Prosecutors Roger Pinnock and Tracy Kozlowski add in their legal filing: "The trial judge's assertion that the more serious the offence, the less tolerance will be given for any delay, turns the proper consideration of this element quite neatly upon its head."

The Crown has a difficult argument to make in the Picard appeal, Mr. Brown said. In a ruling released at the same time as Jordan, called R v. Williamson, the Supreme Court upheld a stay for a teacher convicted by a jury of raping a young boy he was mentoring. The court said in that case that Charter rights have long applied, no matter how heinous an offence.

Mr. Picard's lawyer for his appeal, Howard Krongold, said he was not prepared to comment at this time.

The risk of murder allegations being dismissed over delay has jolted the justice system. In Ontario and other provinces, the preliminary inquiry has come under prosecution attack. In Alberta, the Attorney General dropped hundreds of cases over a lack of prosecutors, in order to focus on serious crimes.
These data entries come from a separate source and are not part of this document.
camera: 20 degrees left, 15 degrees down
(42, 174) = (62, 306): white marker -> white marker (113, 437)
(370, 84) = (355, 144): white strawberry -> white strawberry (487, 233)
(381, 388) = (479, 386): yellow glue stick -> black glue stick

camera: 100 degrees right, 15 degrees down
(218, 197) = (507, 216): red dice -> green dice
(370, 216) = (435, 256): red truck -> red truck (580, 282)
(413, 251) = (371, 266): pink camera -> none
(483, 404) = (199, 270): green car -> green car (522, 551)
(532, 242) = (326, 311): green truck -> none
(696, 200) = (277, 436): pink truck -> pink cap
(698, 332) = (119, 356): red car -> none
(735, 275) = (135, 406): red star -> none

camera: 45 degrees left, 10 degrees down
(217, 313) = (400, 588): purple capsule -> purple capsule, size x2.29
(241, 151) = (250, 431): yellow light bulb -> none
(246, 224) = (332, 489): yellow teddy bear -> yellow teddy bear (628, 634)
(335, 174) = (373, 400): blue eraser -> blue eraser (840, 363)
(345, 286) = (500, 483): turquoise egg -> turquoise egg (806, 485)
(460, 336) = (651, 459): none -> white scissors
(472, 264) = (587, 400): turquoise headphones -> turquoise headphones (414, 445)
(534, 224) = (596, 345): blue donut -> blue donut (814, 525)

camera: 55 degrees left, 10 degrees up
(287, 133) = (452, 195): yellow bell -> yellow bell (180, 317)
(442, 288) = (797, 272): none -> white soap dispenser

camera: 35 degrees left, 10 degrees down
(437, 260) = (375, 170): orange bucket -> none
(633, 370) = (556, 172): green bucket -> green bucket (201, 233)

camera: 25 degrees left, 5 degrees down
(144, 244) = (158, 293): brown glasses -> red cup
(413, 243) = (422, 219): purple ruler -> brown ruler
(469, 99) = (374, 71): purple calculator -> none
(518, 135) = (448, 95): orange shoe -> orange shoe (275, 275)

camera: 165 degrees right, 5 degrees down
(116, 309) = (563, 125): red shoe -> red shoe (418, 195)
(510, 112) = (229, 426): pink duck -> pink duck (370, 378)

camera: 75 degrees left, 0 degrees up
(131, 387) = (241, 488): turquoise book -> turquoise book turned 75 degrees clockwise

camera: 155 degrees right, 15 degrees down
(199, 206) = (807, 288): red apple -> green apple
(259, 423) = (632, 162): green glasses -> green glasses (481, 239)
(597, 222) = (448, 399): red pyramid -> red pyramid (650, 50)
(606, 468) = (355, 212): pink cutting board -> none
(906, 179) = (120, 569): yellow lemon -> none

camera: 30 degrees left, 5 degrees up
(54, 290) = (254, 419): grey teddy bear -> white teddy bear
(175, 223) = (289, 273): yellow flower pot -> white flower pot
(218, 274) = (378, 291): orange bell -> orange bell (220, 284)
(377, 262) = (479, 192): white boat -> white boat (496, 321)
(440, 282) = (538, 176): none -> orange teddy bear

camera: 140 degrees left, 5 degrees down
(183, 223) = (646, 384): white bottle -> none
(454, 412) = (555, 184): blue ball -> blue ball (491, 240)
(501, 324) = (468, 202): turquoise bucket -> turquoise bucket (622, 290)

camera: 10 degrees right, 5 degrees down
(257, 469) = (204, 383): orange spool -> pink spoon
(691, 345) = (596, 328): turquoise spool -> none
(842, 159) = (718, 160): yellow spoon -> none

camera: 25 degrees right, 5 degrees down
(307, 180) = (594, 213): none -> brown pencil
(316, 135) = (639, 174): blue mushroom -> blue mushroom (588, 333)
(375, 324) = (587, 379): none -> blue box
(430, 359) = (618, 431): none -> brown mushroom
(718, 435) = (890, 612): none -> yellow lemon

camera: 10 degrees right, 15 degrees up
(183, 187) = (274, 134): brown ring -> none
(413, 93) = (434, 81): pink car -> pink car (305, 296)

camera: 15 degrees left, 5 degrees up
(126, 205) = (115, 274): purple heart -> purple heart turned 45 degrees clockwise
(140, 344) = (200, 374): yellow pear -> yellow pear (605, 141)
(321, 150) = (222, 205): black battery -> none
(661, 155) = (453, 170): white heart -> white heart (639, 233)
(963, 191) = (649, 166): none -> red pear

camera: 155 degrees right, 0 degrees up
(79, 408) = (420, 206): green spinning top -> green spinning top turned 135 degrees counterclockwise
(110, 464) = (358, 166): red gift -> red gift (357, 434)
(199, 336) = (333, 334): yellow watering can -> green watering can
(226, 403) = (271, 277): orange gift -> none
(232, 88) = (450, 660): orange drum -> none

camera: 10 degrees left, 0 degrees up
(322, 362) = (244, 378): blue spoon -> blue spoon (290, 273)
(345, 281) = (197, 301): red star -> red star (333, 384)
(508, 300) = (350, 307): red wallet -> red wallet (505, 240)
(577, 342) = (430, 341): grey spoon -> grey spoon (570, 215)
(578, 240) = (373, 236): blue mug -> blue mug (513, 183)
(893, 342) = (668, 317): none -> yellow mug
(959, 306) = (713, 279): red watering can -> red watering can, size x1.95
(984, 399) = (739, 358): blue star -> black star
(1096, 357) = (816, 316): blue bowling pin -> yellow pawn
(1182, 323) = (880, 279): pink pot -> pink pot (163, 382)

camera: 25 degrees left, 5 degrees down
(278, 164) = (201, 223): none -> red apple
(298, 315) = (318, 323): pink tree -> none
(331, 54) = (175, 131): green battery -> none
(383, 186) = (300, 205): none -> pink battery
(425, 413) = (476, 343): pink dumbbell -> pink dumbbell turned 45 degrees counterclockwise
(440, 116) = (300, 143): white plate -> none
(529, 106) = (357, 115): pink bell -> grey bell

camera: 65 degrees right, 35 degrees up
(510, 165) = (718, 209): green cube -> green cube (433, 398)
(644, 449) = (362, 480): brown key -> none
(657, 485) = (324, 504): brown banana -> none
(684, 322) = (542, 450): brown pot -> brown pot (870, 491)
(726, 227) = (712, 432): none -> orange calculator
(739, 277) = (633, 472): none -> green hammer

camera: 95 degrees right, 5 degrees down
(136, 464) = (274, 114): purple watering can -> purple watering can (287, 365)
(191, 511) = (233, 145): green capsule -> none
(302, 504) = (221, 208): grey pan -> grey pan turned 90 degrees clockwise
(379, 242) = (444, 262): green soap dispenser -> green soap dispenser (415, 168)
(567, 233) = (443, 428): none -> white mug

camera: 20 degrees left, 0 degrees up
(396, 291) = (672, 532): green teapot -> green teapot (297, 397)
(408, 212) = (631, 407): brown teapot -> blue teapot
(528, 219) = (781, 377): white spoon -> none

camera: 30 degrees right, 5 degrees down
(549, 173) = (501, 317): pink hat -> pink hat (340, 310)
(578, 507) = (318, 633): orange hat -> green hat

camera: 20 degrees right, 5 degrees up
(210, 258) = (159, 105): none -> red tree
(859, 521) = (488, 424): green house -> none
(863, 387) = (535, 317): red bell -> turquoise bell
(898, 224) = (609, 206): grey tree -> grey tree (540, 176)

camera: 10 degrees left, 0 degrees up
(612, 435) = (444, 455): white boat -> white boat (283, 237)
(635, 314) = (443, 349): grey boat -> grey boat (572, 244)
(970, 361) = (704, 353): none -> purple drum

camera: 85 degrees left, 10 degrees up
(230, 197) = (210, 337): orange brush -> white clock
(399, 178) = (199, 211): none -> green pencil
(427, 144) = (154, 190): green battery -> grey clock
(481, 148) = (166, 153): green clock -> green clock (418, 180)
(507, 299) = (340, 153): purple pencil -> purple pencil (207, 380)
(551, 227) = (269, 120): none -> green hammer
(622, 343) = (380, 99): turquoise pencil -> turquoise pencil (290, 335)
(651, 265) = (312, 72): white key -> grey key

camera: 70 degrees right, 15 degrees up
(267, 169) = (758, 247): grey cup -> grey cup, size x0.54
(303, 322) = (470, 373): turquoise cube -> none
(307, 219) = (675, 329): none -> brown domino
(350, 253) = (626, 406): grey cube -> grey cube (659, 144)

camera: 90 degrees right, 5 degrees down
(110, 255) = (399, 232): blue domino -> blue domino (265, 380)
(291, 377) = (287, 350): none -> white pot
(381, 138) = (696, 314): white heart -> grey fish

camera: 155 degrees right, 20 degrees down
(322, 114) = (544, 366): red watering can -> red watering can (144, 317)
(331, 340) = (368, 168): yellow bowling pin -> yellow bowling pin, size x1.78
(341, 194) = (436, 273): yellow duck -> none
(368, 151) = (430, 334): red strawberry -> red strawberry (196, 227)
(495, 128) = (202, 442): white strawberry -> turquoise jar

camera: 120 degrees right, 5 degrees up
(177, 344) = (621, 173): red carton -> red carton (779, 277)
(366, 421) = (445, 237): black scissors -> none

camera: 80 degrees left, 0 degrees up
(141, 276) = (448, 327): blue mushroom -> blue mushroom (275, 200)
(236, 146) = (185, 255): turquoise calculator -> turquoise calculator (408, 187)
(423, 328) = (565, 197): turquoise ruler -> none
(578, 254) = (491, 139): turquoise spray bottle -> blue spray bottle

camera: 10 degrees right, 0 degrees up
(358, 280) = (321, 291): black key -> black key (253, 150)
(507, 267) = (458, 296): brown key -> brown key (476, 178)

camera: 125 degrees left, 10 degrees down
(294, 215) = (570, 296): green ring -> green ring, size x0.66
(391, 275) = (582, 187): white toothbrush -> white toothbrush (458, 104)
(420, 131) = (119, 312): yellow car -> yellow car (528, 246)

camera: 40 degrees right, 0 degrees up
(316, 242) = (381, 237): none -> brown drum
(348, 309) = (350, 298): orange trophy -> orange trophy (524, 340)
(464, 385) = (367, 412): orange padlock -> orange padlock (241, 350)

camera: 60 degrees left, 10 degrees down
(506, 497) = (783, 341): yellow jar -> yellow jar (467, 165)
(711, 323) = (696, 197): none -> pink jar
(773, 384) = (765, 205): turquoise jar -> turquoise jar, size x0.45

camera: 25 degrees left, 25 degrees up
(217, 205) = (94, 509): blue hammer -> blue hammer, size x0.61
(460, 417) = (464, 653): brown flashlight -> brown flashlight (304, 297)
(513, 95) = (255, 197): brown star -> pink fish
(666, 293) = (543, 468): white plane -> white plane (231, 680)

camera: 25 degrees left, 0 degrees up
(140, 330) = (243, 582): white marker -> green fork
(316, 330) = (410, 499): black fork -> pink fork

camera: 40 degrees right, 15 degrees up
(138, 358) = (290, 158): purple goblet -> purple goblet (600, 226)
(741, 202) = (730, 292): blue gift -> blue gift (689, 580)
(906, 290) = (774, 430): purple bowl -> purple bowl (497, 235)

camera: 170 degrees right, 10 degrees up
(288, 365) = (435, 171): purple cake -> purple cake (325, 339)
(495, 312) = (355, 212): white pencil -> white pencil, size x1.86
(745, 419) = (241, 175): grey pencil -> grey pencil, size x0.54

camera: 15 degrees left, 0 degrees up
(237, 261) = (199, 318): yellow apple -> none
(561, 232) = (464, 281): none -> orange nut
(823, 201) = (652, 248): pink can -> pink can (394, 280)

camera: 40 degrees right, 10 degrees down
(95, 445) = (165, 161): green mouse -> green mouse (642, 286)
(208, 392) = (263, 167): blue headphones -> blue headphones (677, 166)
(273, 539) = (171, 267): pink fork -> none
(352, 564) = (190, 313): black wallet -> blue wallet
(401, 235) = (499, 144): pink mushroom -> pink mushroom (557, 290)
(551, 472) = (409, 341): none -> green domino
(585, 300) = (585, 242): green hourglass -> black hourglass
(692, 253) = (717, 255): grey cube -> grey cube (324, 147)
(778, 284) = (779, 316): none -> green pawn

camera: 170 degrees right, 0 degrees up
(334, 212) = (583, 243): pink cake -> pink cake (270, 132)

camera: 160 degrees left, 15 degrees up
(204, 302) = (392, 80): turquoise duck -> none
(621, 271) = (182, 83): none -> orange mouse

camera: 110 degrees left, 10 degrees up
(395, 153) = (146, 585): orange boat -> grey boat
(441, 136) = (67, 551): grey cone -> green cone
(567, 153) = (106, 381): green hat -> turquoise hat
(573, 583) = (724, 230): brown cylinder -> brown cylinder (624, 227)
Ontario, Alberta and Quebec are together pouring hundreds of millions of dollars into hiring new judges and Crown attorneys and expanding legal aid.

The Crown pointed to other reasons, too, to overturn the stay and order another trial for Mr. Picard. It said the case was more complex than the norm, while Justice Parfett said it was a typical murder case. It said that the accused had been so focused on a bail hearing, seven months after his arrest, that he delayed preparing for trial. It said Mr. Picard's application for a stay should have been made in May, when the court was setting trial dates, not mere days before the trial was to begin in November, which harmed the Crown's ability to argue against a stay.